Depois de ter sido cenário de ataques terroristas recentes, como aquele ao jornal Charlie Hebdo e ao museu do Louvre, o governo francês se apoia nesses fatos utilizando-os como lenha na fogueira do ódio contra os imigrantes e investindo ainda mais em repressão. Um novo plano de segurança em Paris vai custar mais de 300 milhões de euros nos próximos 15 anos. É literalmente uma vitrine deste plano antiterror a recente notícia de que a Torre Eiffel será cercada por um muro de vidro resistente à balas e bombas, ou seja, fica a imagem e o recado de que há ameaças terroristas e que medidas são necessárias. A imagem do país da “liberdade, igualdade e fraternidade” é no mínimo bastante incoerente.
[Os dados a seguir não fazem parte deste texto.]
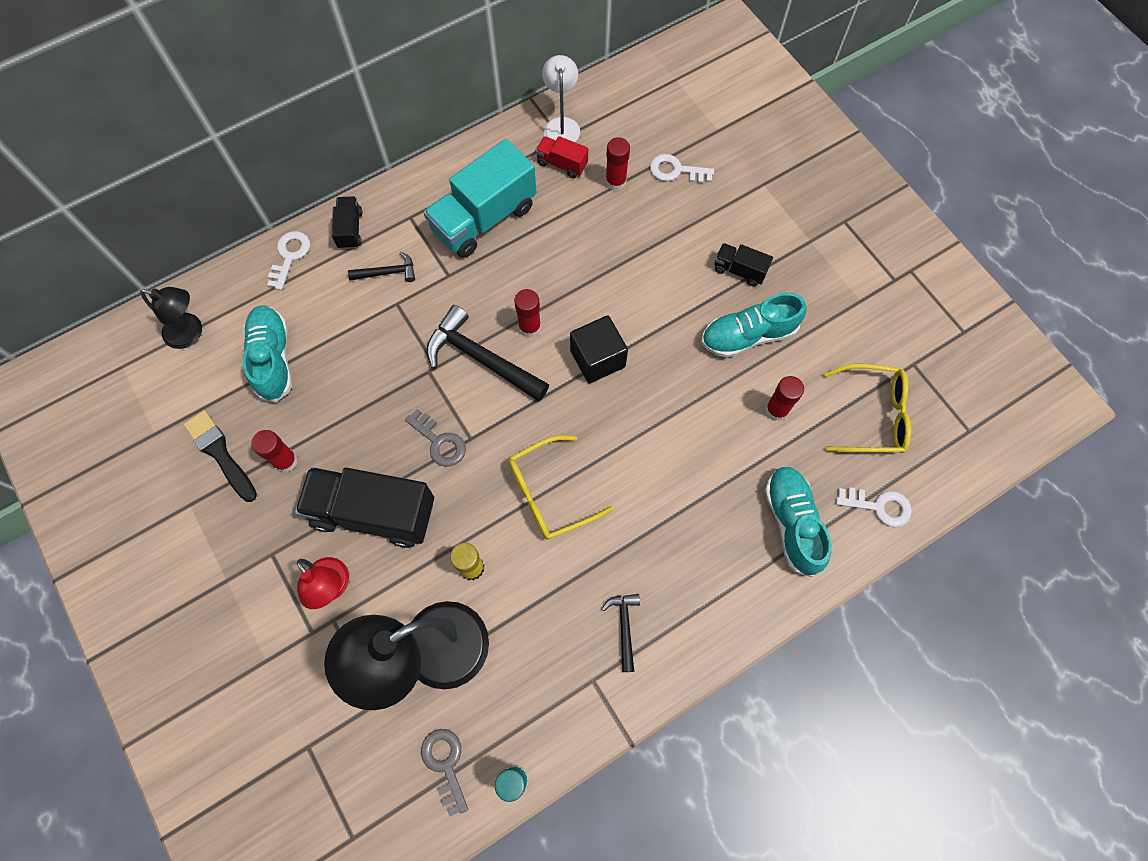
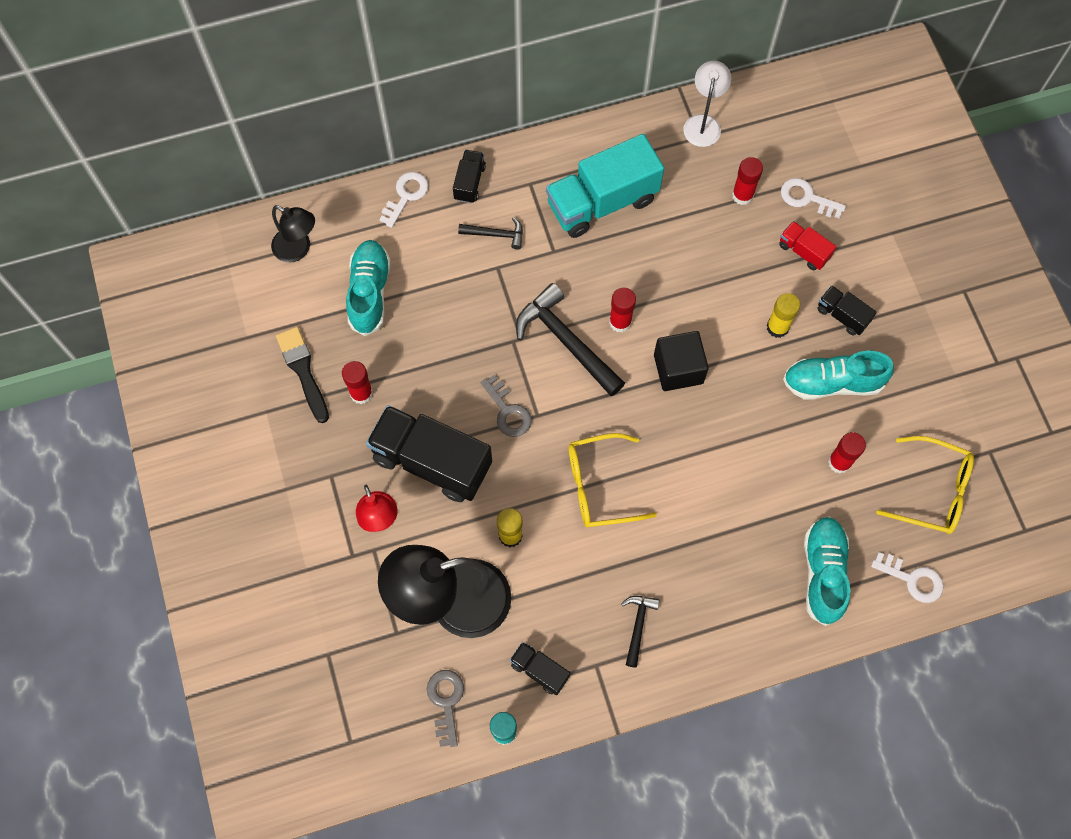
camera: 15 degrees right, 0 degrees up
(535, 702) = (539, 670): none -> black truck
(562, 164) = (693, 164): red truck -> red truck (803, 251)
(682, 296) = (777, 327): none -> yellow glue stick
Com tais medidas, incita-se o ódio racista e já são parte do cotidiano.

A violência policial racista na França é tema tão grave que se tornou um dos pontos de grande atenção na disputa presidencial que se dá nos próximos dois meses. Para além disso, os protestos ocorrem há seis dias. Preocupado, o presidente François Hollande fez uma visita surpresa a Théo no hospital, na última quinta-feira, 9, e o convenceu a pronunciar-se publicamente pedindo o fim dos protestos. Hollande pediu que a população deixe as ruas e confie no Estado e na justiça, mas não foi ouvido.

Mais uma vez, explodem manifestações antirracistas mediante a hostilidade policial racista. O mesmo aconteceu com os assassinatos de Michael Brown, resultando em protestos em Ferguson [1], e Eric Garner, na Cidade de Nova York [2]. O movimento Black Lives Matter (Vidas Negras Importam) questionou, inclusive, que não basta que presidentes (na ocasião da onda de protestos nos EUA, Obama era o presidente), policiais e outras autoridades sejam negras.

Há uma questão histórica e de classe que vitima milhares de negros e imigrantes. No Brasil, nos protestos de junho de 2013, uma das palavras de ordem mais vistas e ouvidas era “onde está o Amarildo?”, trabalhador negro desaparecido e assassinado por policiais no Rio de Janeiro. Como dizia Malcom-X: “não há capitalismo sem racismo”. Numa conjuntura de crise econômica e guerras, os mais pobres, negros, mulheres, imigrantes e LGBTs são aqueles que estão mais vulneráveis. Basta ver a fuga por sobrevivência de povos do Oriente Médio e norte da África que são vitimados tentando chegar à Europa. Para eles, a França de Hollande está de portas fechadas, e para os que vivem lá a situação envolve muitas dificuldades.

Diante da barbárie que promovida pelo capitalismo, seus governos e autoridades, é preciso dizer basta e ampliar as lutas e a solidariedade internacional: #JusticePourTheo!

NOTAS:
1.
A morte de Michael Brown gerou rebeliões que a mídia internacional disse serem maiores do que as manifestações da década de 1950 e 1960 nos EUA.
2. Eric Garner, foi assassinado pela polícia de Nova Iorque e suas últimas palavras foram “I can’t breathe” (não consigo respirar) por várias vezes. as palavras “we can’t breath” tornaram-se um slogan dos protestos.